La frustrazione, infatti, è incanalata contro “le banche” e “l’Europa”, incarnazioni delle grandi forze spersonalizzanti del capitalismo finanziario, arcinemico individuato già più di un secolo fa (e sopravvissuto allo spettro gemello del marxismo). Il bisogno di rassicurazione è tutt’uno con quello di avere la sensazione di partecipare, di contare qualcosa, anziché essere condannati all’impotenza e all’irrilevanza.
È una delle chiavi del boom del Movimento 5 stelle, unico soggetto parzialmente alternativo alle destre: al rassicurante carisma del capo e a originali riedizioni dei grandi raduni ritualizzati unisce la retorica dell’“uno vale uno” e un ventaglio di strumenti, dai meet up alle consultazioni online, che soddisfano il bisogno di partecipazione, sebbene in modo più apparente che sostanziale.

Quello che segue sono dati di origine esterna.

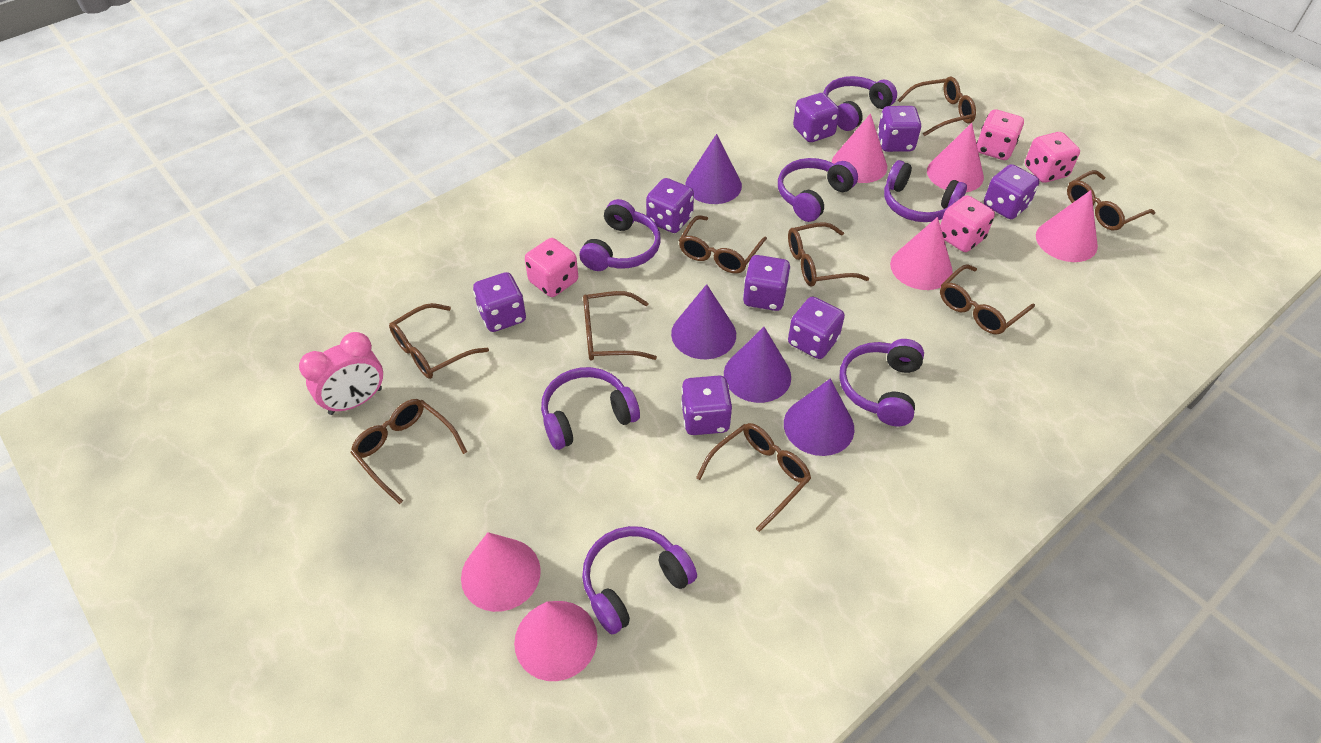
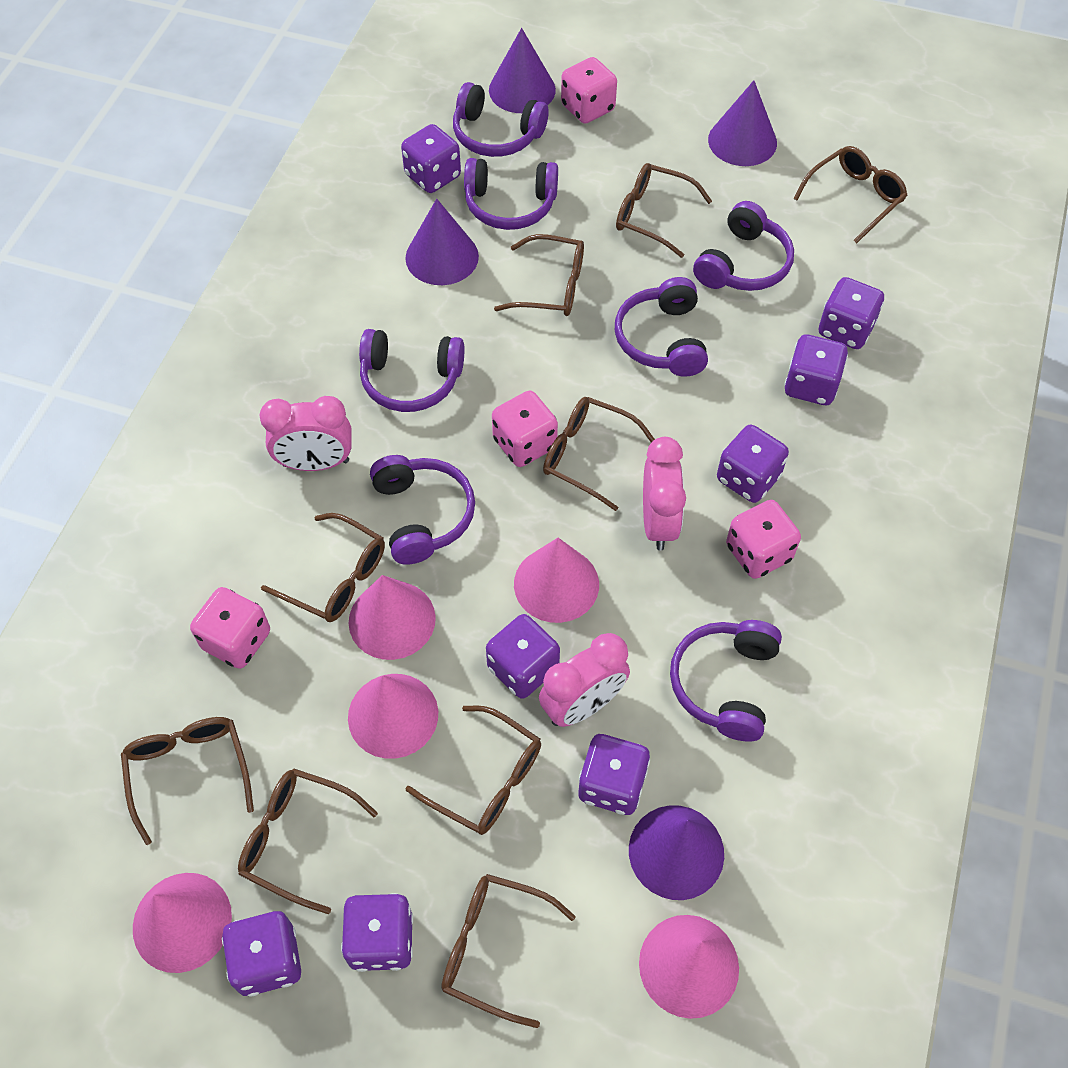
pink clock: 1 -> 3
pink cone: 6 -> 5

Anche perché molte persone non hanno gli strumenti intellettuali per comprendere la differenza, e questo ci porta all’ultima considerazione. Anche se non mancano della capacità di leggere una realtà sempre più complicata, le persone hanno comunque bisogno di «cogliere la vita nel suo complesso e a capire da sé», scrive Mosse (ne L’uomo e le masse). Per questo, le teorie del complotto e i “falsi” costruiti per compiacere credenze diffuse hanno tanta presa.
Ossessionato dall’interrogativo di Machiavelli, «come può l’uomo virtuoso sopravvivere in un mondo malvagio?», Mosse incitava a non rassegnarsi a un presunto declino della democrazia. Accanto a misure politiche adeguate, le forze progressiste devono elaborare strumenti per soddisfare il bisogno di partecipazione. Un buon suggerimento viene da Barack Obama: nel discorso d’addio ha rievocato il “community organizing” con cui si fece le ossa a Chicago, una tecnica di empowerment della cittadinanza assai efficace, poco nota in Italia (per saperne di più communityorganizing. it).
L’importante è non restare inerti. Mosse e tante altre guide possono aiutarci a ragionare sul passato, che è uno strumento vivo a nostra disposizione, non un presagio di condanna.